Iniziamo dall’economia visto che, secondo molte rilevazioni, si tratta dell’argomento che rimane al centro dell’attenzione degli elettori negli Stati Uniti. La preoccupazione numero uno, stando a una ricerca del Pew Research Center, è per la precisione l’inflazione, cioè l’aumento generalizzato dei prezzi che ha attraversato anche la prima economia del pianeta. È in cima alla lista dei pensieri del 62% degli intervistati, e al terzo posto c’è un altro cruccio legato all’andamento dei prezzi come l’accessibilità economica delle cure mediche (57%). Ma si tratta davvero di una preoccupazione legittima? La domanda non è così peregrina se, nel tentativo di tracciare un bilancio della Bidenomics, si osservano i principali indicatori macroeconomici che volgono praticamente tutti al sereno. Il presidente democratico Biden si è insediato - lo ricordiamo - nel gennaio 2021 e quell’anno il Pil, che nel 2020 era scivolato in terreno negativo (- 2,8%) a causa della pandemia e dei lockdown, ha compiuto un balzo in avanti del 5,8%. La crescita è proseguita nel 2022, all’1,9%, e l’anno scorso a un ritmo del 2,5%, ben superiore - per avere un termine di paragone - all’aumento del Pil dell’Eurozona (più 0,4%). L’economia del Paese, anche in questi mesi, continua a essere sostenuta da una robusta dinamica dei consumi privati. Non solo non si è verificata la recessione che in molti avevano previsto in ragione della stretta monetaria della Federal Reserve, ma il tasso di disoccupazione - che nell’aprile 2020 si era avvicinato al 15% - è sceso rapidamente, sotto il 4% già alla fine del 2021.

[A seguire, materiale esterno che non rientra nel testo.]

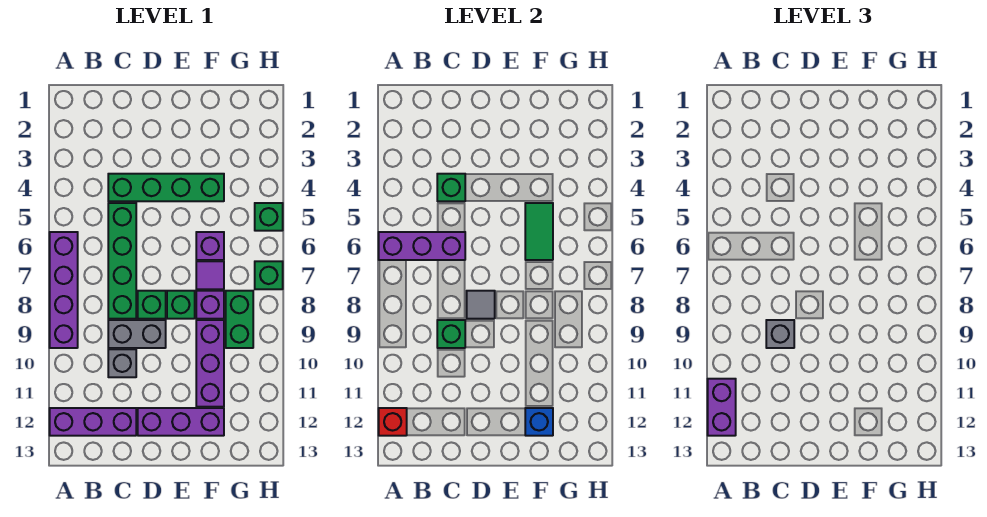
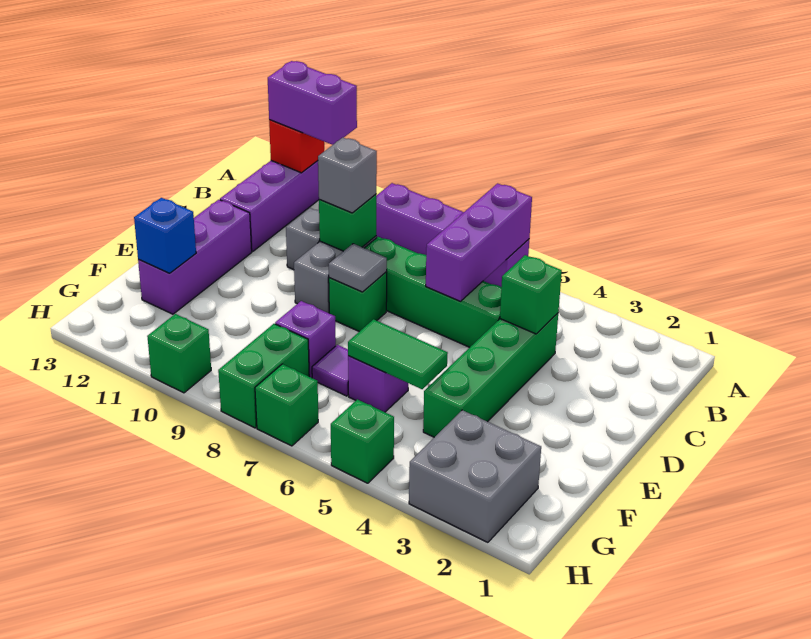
green brick E8 level 1 -> green brick H10 level 1
purple brick F9:F11 level 1 -> none
none -> grey brick G2:H3 level 1
green brick G8:G9 level 1 -> green brick G8:H8 level 1

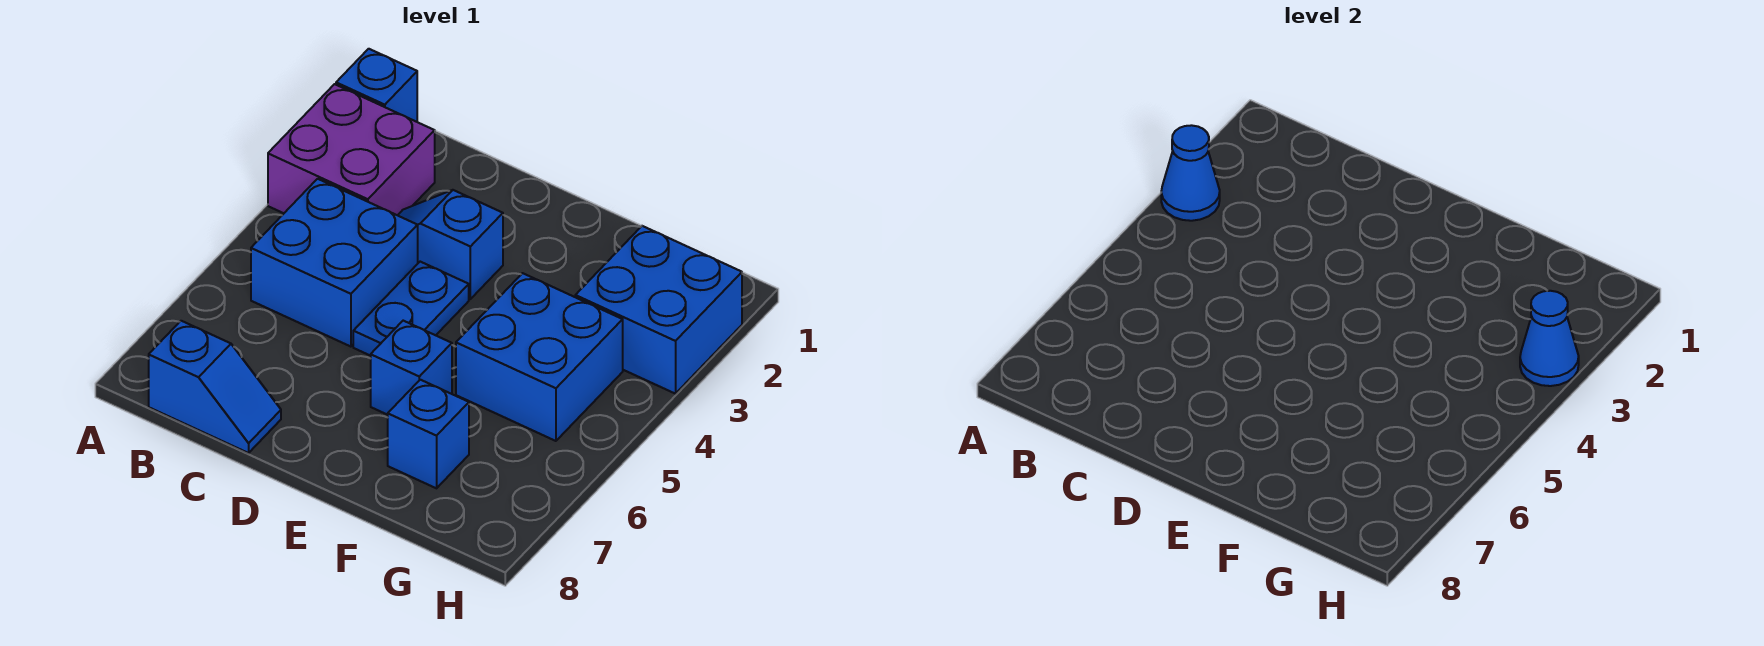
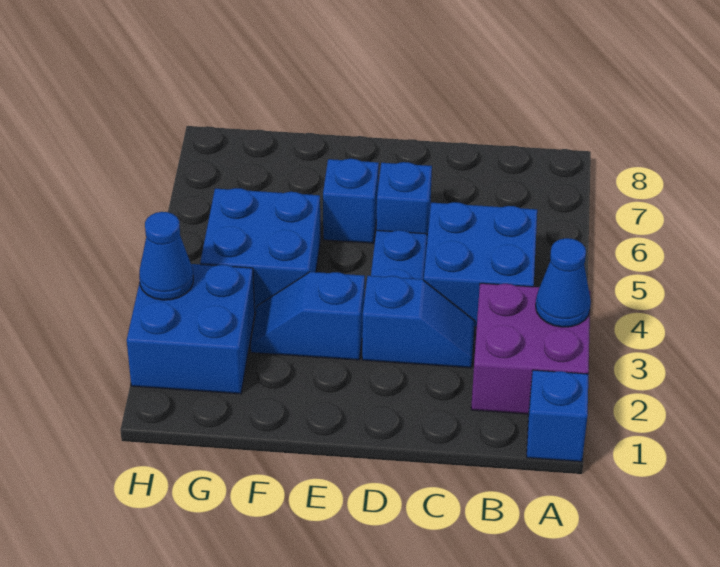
blue slope B8:C8 level 1 top B -> blue slope E3:F3 level 1 top E
blue brick F7 level 1 -> blue brick D6 level 1

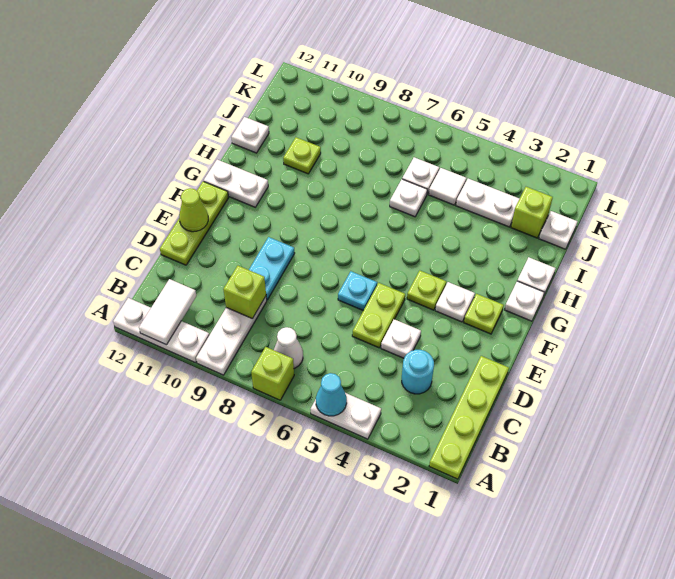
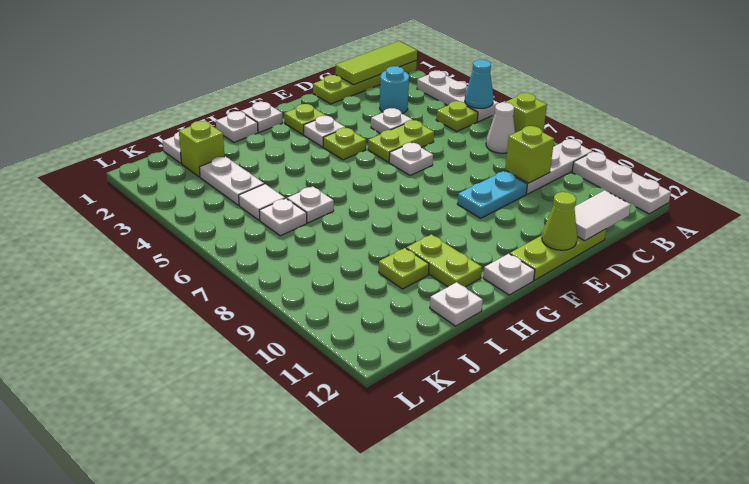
none -> lime tile A1:C1 level 2
white plate A4:A5 level 1 -> white plate A3:A5 level 1
white tile A11:B11 level 2 -> white tile C12:D12 level 2
none -> lime plate B5 level 1
cyan plate E6 level 1 -> white plate E6 level 1
white plate G11:G12 level 1 -> white plate G12 level 1
none -> lime plate H10:H11 level 1

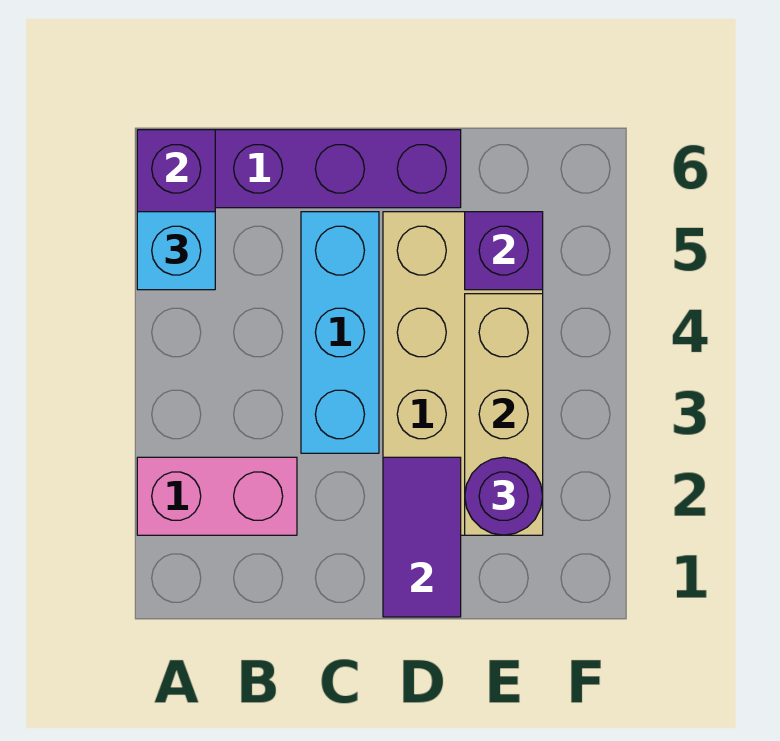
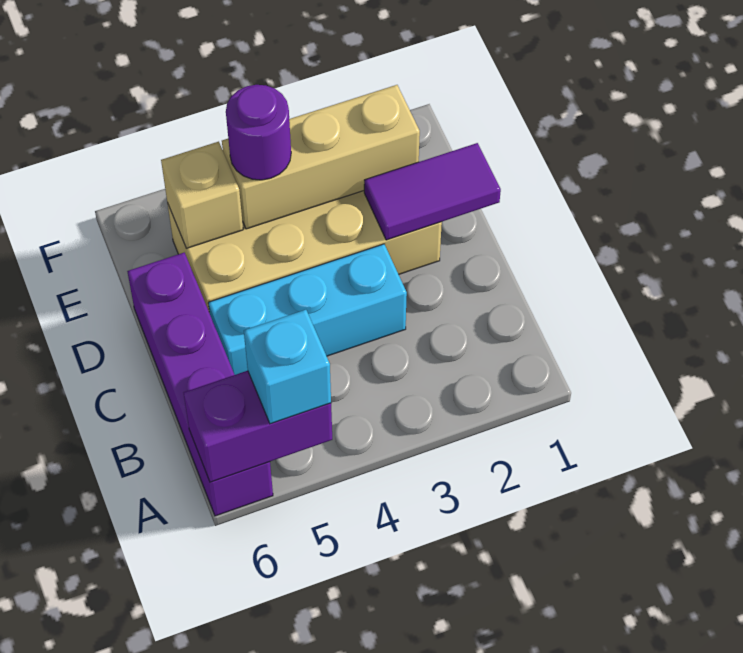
pink brick A2:B2 level 1 -> none
purple round brick E2 level 3 -> purple round brick E4 level 3
purple brick E5 level 2 -> tan brick E5 level 2

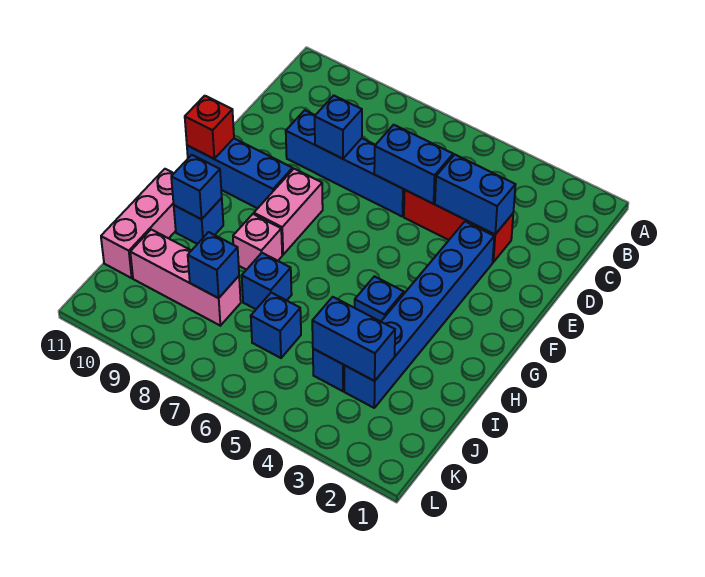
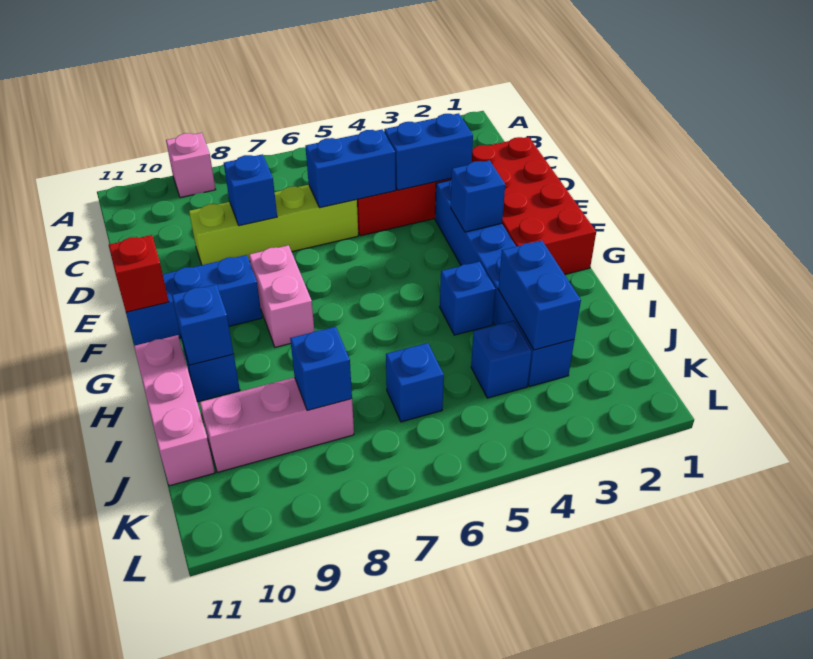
none -> red brick D1:G2 level 1
blue brick D6:D9 level 1 -> lime brick D6:D9 level 1
pink brick H8 level 1 -> pink brick A9 level 1
blue brick I7 level 1 -> blue brick F3 level 2
blue brick J3:J4 level 2 -> blue brick I3:J3 level 2

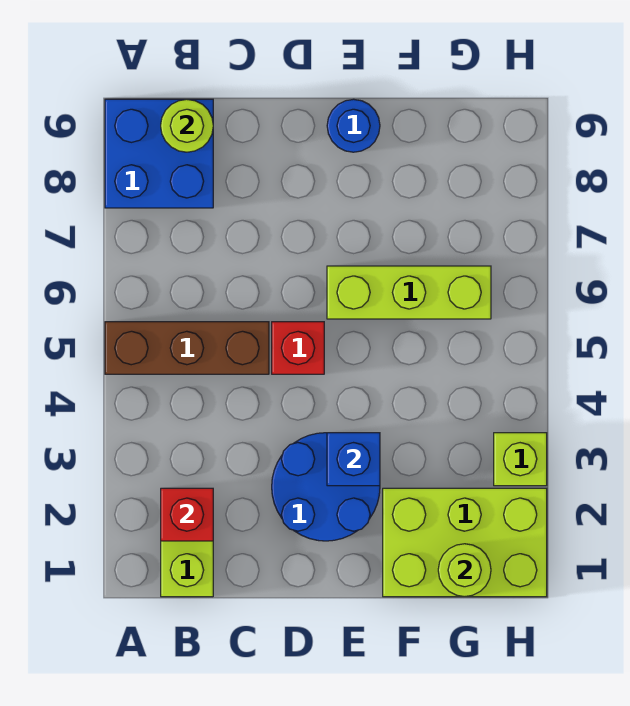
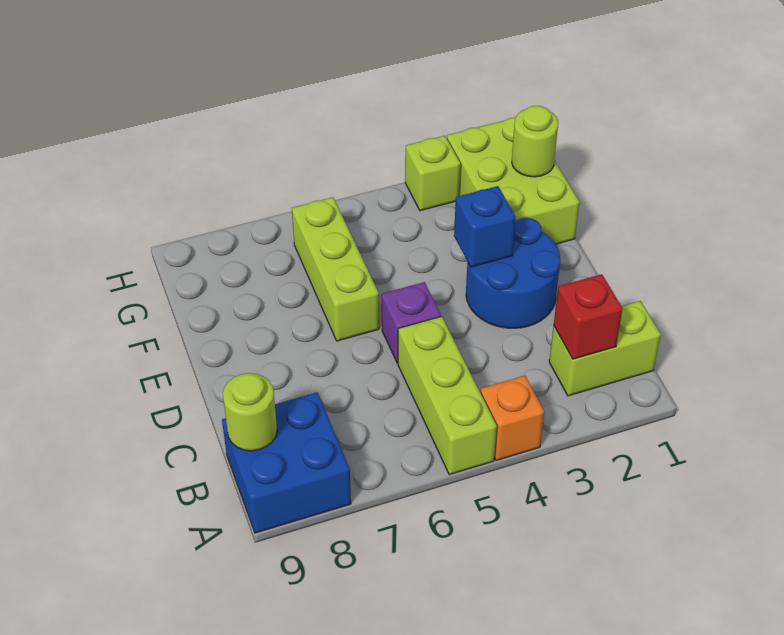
none -> orange brick A4 level 1
brown brick A5:C5 level 1 -> lime brick A5:C5 level 1
red brick D5 level 1 -> purple brick D5 level 1
blue round brick E9 level 1 -> none

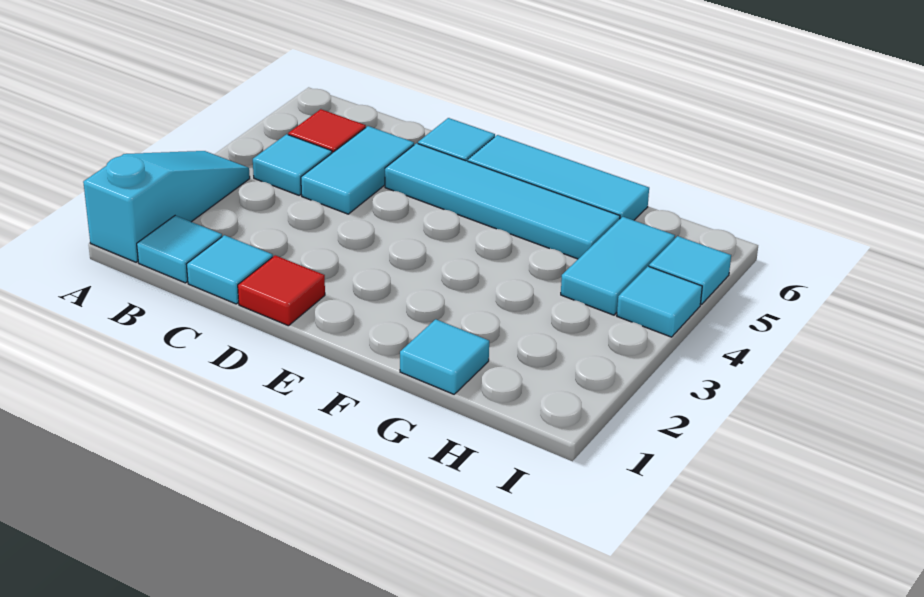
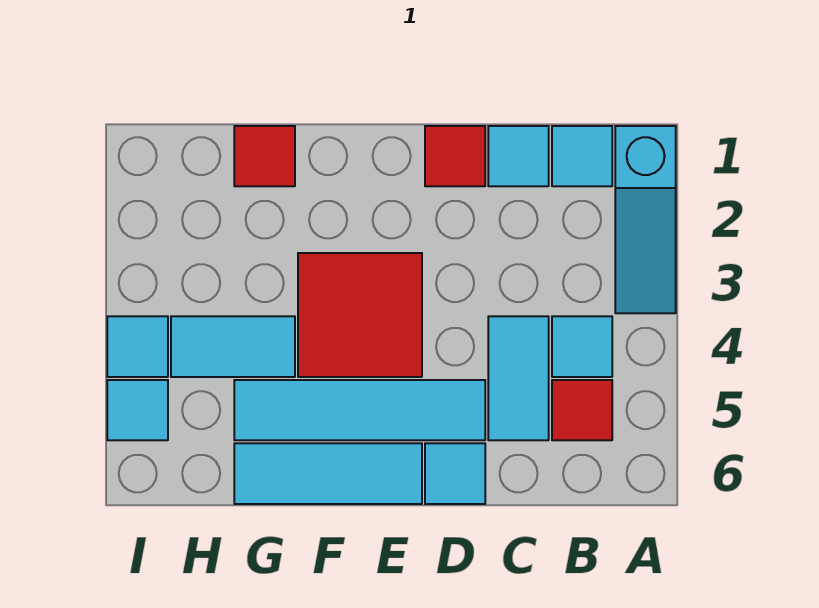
none -> red tile E3:F4 level 1
cyan tile G1 level 1 -> red tile G1 level 1
cyan tile H4:H5 level 1 -> cyan tile G4:H4 level 1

Eppure l’elettore americano medio, quando si inquieta per l’inflazione, non sta necessariamente prendendo un abbaglio. Innanzitutto perché per diversi osservatori, inclusi alcuni vicini ai Democratici come l’ex Segretario al Tesoro del presidente Clinton e rettore all’Università di Harvard, Larry Summers, la fiammata dei prezzi discenderebbe in buona parte da una scelta sbagliata di politica economica compiuta da Biden. Il riferimento è all’American rescue plan varato nei primi mesi dell’Amministrazione democratica e che, secondo gli stessi osservatori, avrebbe surriscaldato l’economia con sussidi eccessivamente generosi. Inoltre, nonostante sia vero che l’inflazione ha intrapreso una rassicurante traiettoria discendente, l’impatto sugli stipendi è ancora argomento di dibattito. Secondo uno studio effettuato dal Congresso degli Stati Uniti alla fine dello scorso aprile, la crescita dei salari nominali ha accelerato a partire dal 2021 e dall’inizio del 2024 è al di sopra dei livelli pre-pandemici. Tuttavia, dalla primavera del 2021 a quella del 2023, l’inflazione è stata comunque più alta della crescita dei salari nominali, provocando una crescita negativa dei salari reali. Detto in altre parole: per circa due anni, in media, i lavoratori hanno visto ridursi il proprio potere d’acquisto, cioè la quantità di beni e servizi che possono acquistare con una determinata somma di denaro. Il recupero del terreno perso, per molti, è ancora in corso.

Allo stesso tempo, proprio sulle fasce di lavoratori meno abbienti, pesa l’innalzamento dei tassi di interesse messo in campo dalla Fed per frenare l’inflazione; è infatti proprio questo gruppo di americani quello solitamente più indebitato che, di conseguenza, vede salire le rate del proprio mutuo e non solo. Tutti fattori che, uniti alla condizione tutt’altro che ottimale delle finanze pubbliche di Washington, spiegano il livello (insolitamente) modesto del clima di fiducia delle famiglie. Ed è questo, forse, l’indicatore politicamente più sensibile, da tenere d’occhio da qui al prossimo 5 novembre.